April Books
I honestly thought I was going to reach the end of the month without finishing a single book and then, the last weekend of April, everything fell into place and I ended up with ample time to sit in my garden drinking coffee and reading. Utter bliss.
Dust Child, is Nguyễn Phan Quế Mai’s second novel, after The Mountains Sing. I adored her debut and bought this as soon as it came out but it lingered on my shelf longer than I would have preferred. Told from three perspectives, it tells the story of Vietnam in the aftermath of the war, and how people were forever affected by the conflict. Phong is the child of a black US soldier and a Vietnamese “bar girl,” shunned in post-war Vietnam for his darker skin, evidence of his descent from “the enemy”, forced to live on the streets, harbouring dreams that his father might turn up and take him back to a better life in America; Trang and Quy’nh are sister from rural Vietnam who move to Saigon in search of work that will support their parents, and soon are dragged into sex work; Dan is a former helicopter pilot with untreated PTSD who fathered a child with a “bar girl” and abandoned them both as soon as his tour was over.

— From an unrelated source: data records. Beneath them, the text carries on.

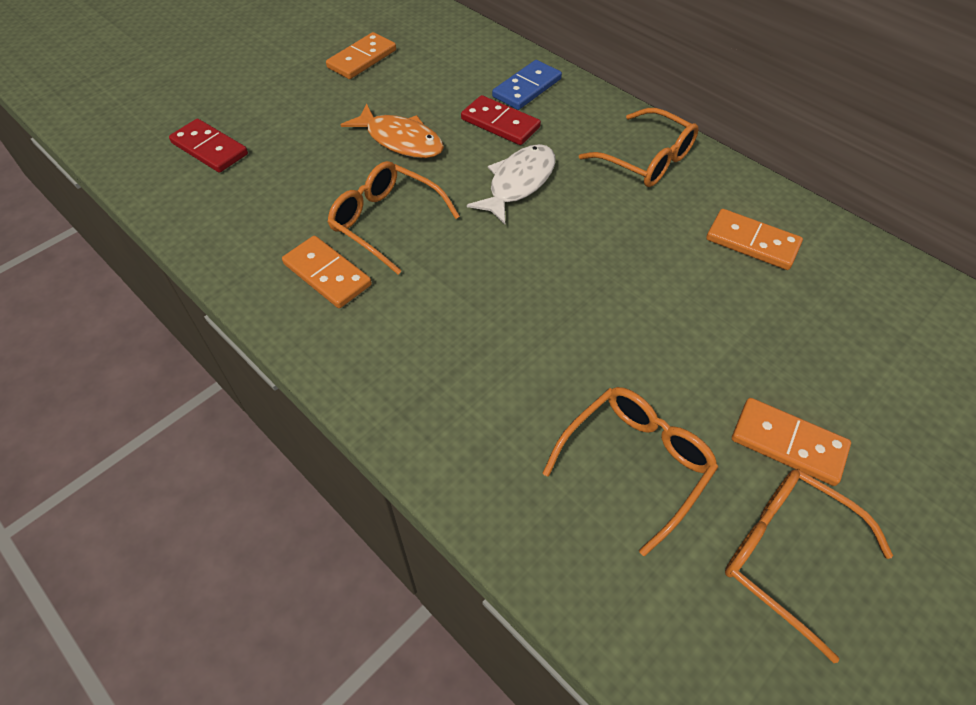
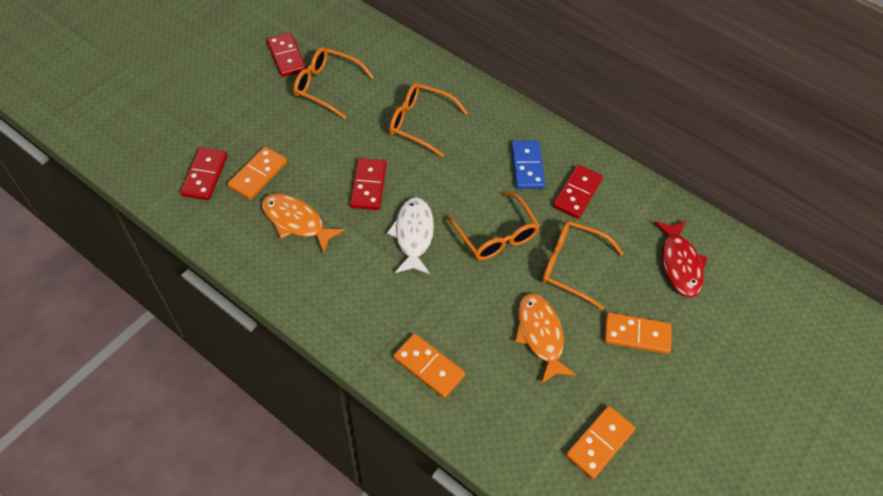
orange fish: 1 -> 2
red domino: 2 -> 4
red fish: 0 -> 1

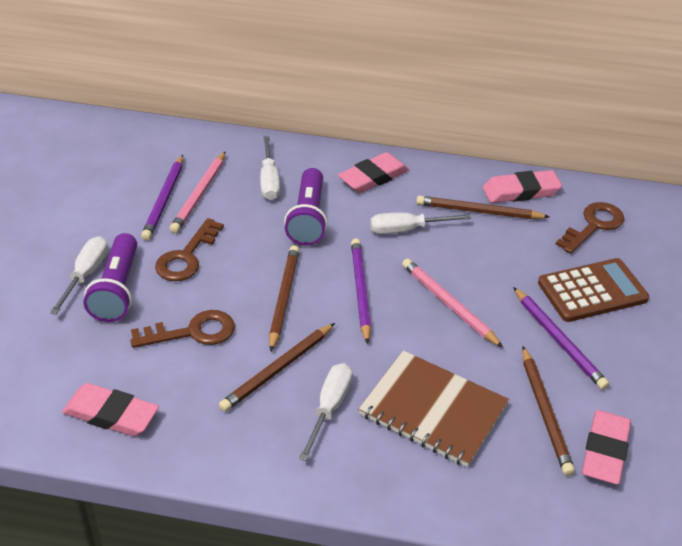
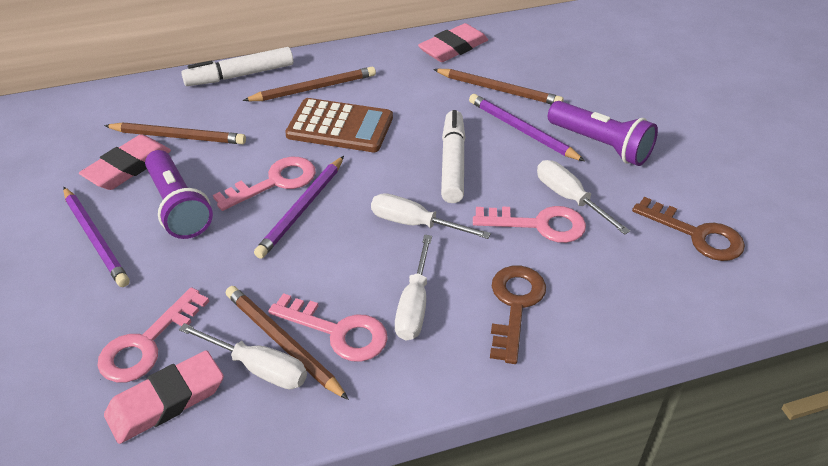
brown key: 3 -> 2
brown notebook: 1 -> 0
pink eraser: 4 -> 3
pink key: 0 -> 4
pink pencil: 2 -> 0
white marker: 0 -> 2

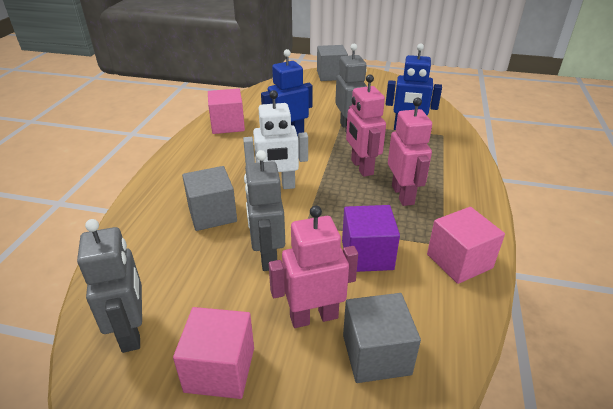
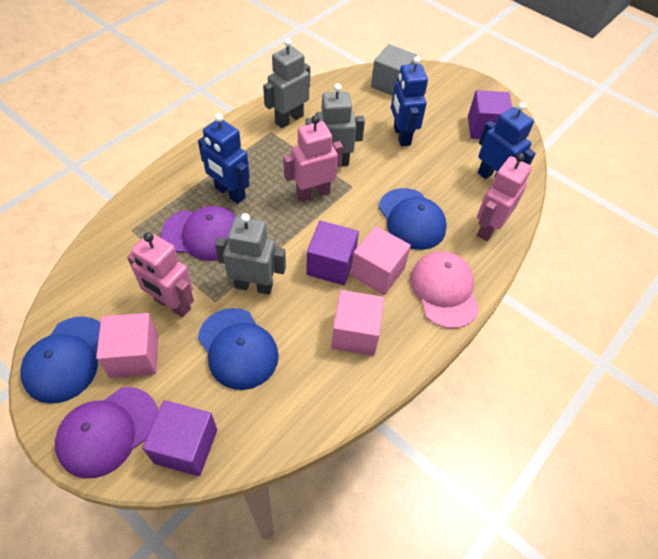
blue cap: 0 -> 3
blue robot: 2 -> 3
grey cube: 3 -> 1
pink cap: 0 -> 1
purple cap: 0 -> 2
purple cube: 1 -> 3
white robot: 1 -> 0

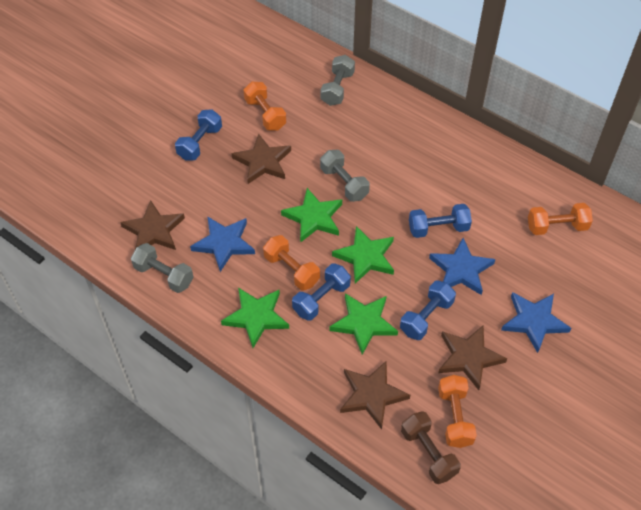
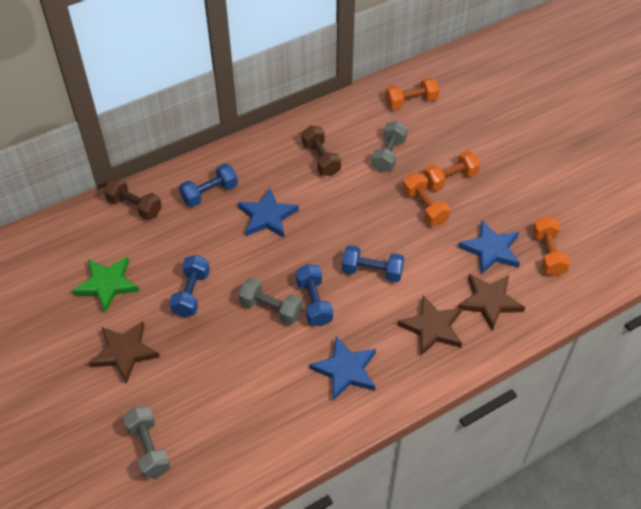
brown dumbbell: 1 -> 2
brown star: 4 -> 3
green star: 4 -> 1

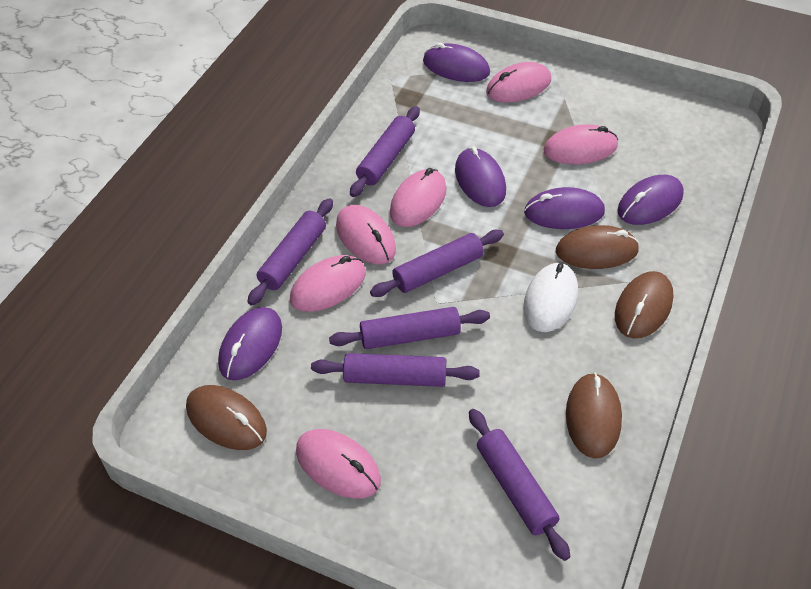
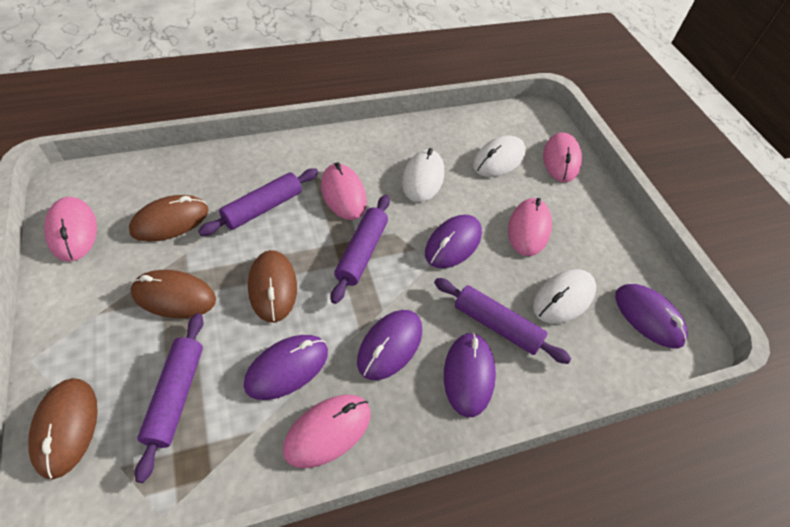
pink mouse: 6 -> 5
purple rolling pin: 6 -> 4
white mouse: 1 -> 3

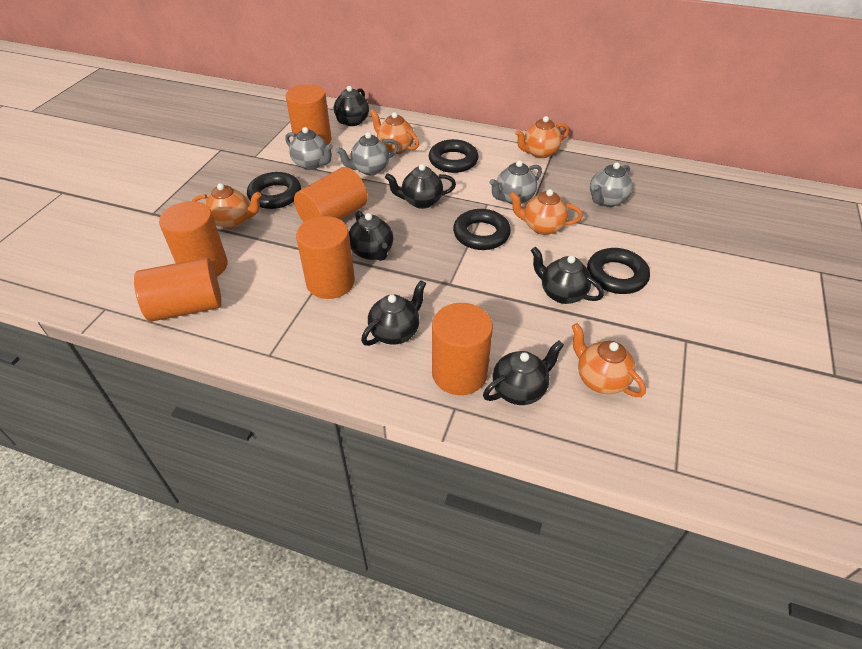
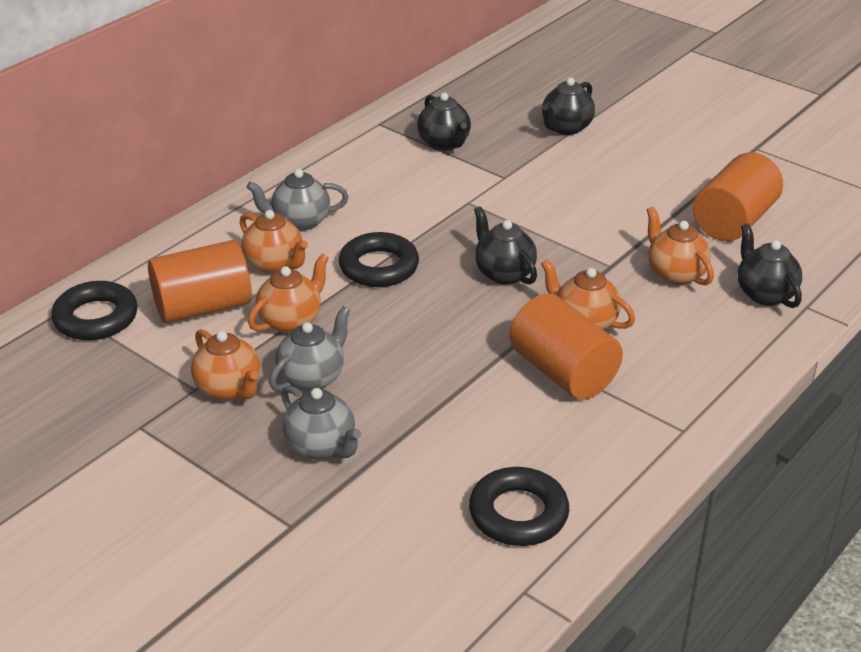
black ring: 4 -> 3
black teapot: 6 -> 4
grey teapot: 4 -> 3
orange cylinder: 6 -> 3

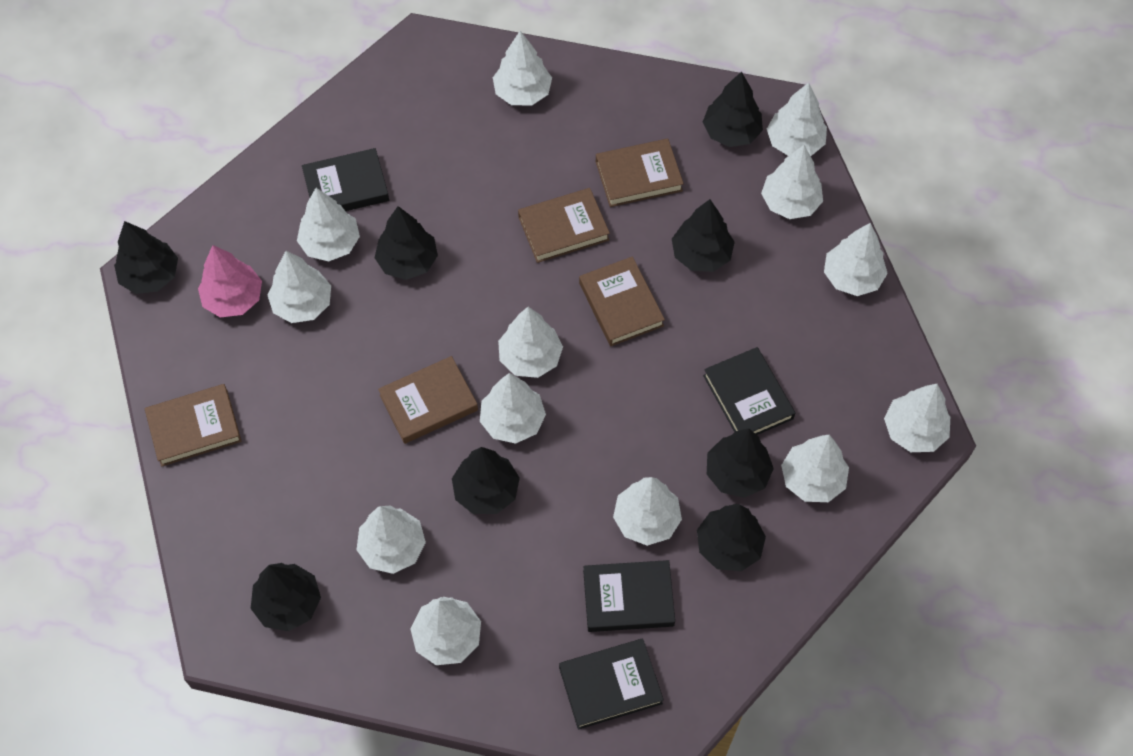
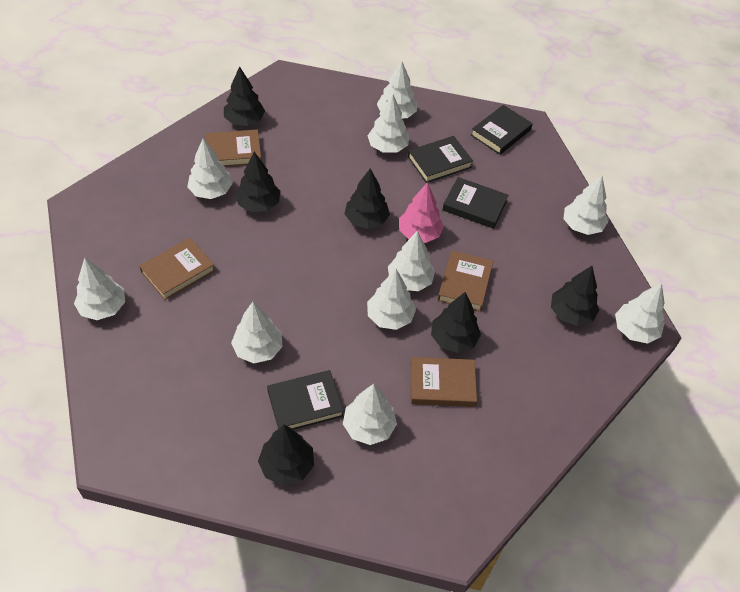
black tree: 8 -> 6
brown book: 5 -> 4
white tree: 13 -> 10

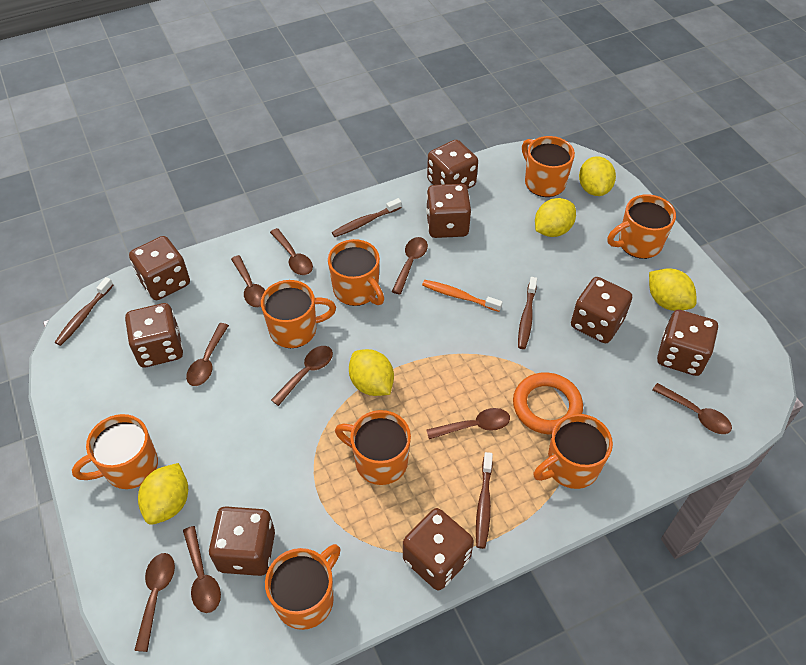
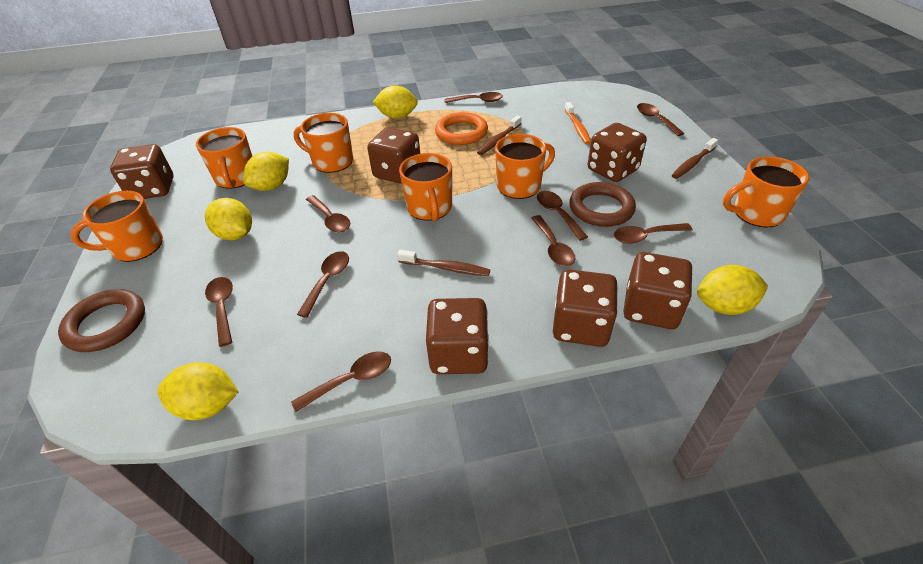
brown dice: 8 -> 6
brown ring: 0 -> 2
brown toothbrush: 4 -> 3
orange mug: 8 -> 6

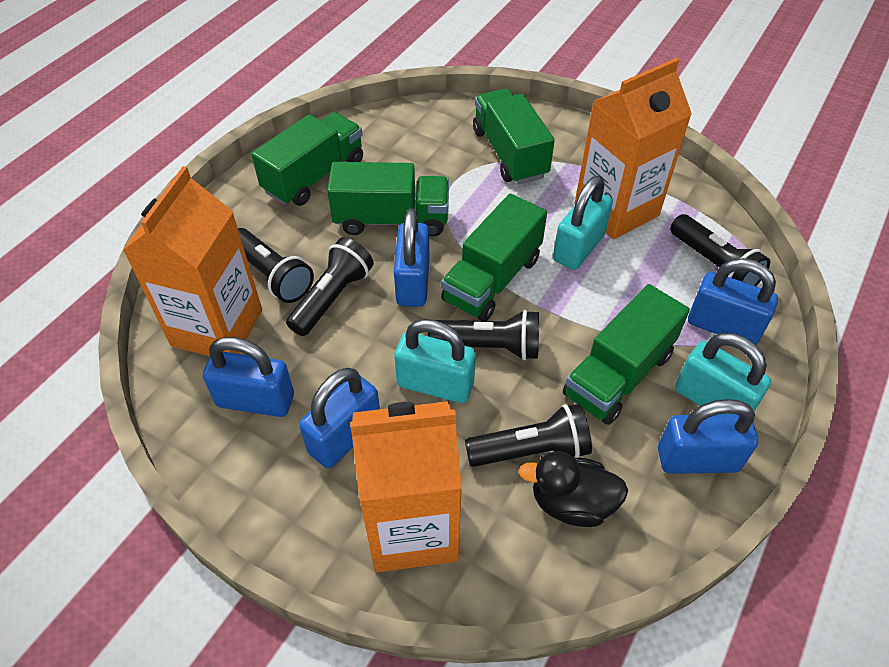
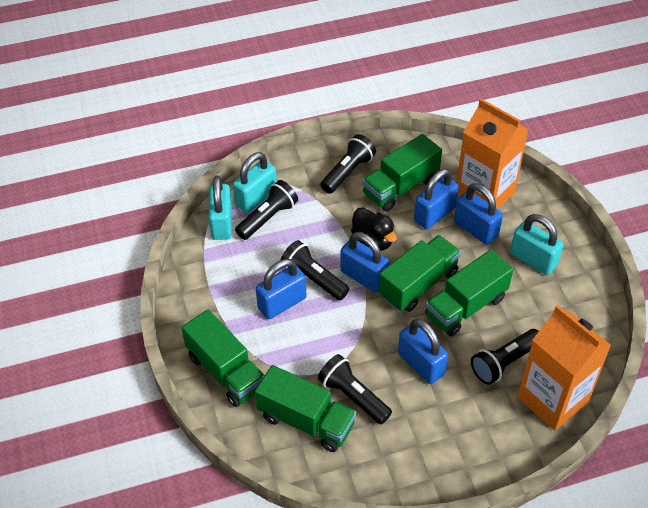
orange carton: 3 -> 2

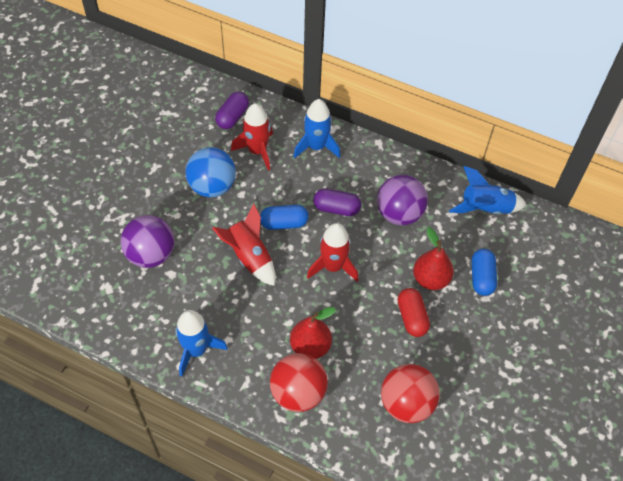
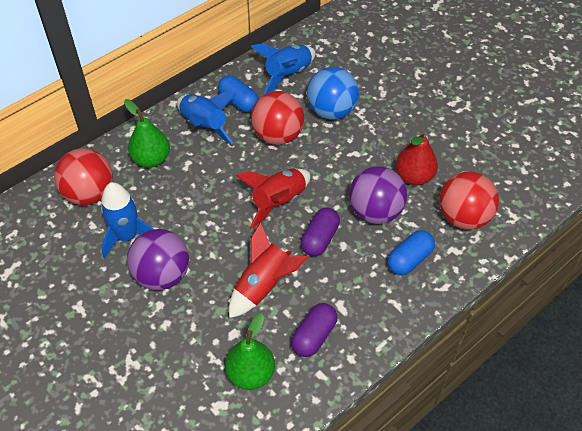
green pear: 0 -> 2
red ball: 2 -> 3
red capsule: 1 -> 0
red pear: 2 -> 1
red rocket: 3 -> 2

On the surface the connections between the stories seem obvious but Nguyễn Phan Quế Mai is a better writer than that, and the story is as gripping as it is heartbreaking.
A new issue of Gutter is always cause for celebration. Excellent work from Rachelle Atalla (whose third novel, Salt Flats, is sitting on the shelf judging me) and Harry Josephine Giles, as well as a series of commissions based on the work of Alasdair Gray to name but a few highlights.
No One Knows is a collection of Dazai’s short fiction translated by Ralph McCarthy, written from a female perspective. Dazai is mostly known for his brutally honest but often comic writing about dissolute, depressed, addicted men (usually writers), but everything he wrote was grounded in voice and perspective, usually long, flowing monologues, and once in a while he tried a female voice. It isn’t his best work, but definitely one for Dazai completists like me. Some stories are more successful than others, particularly those that show the outbreak of war from the perspective of women on the home front; others spectacularly fail the Bechdel test. The prose is always rich, casual, witty and honest, and his trademark self-loathing is never far from the surface. Probably not somewhere to start if you’re new to Dazai, but definitely an interesting collection.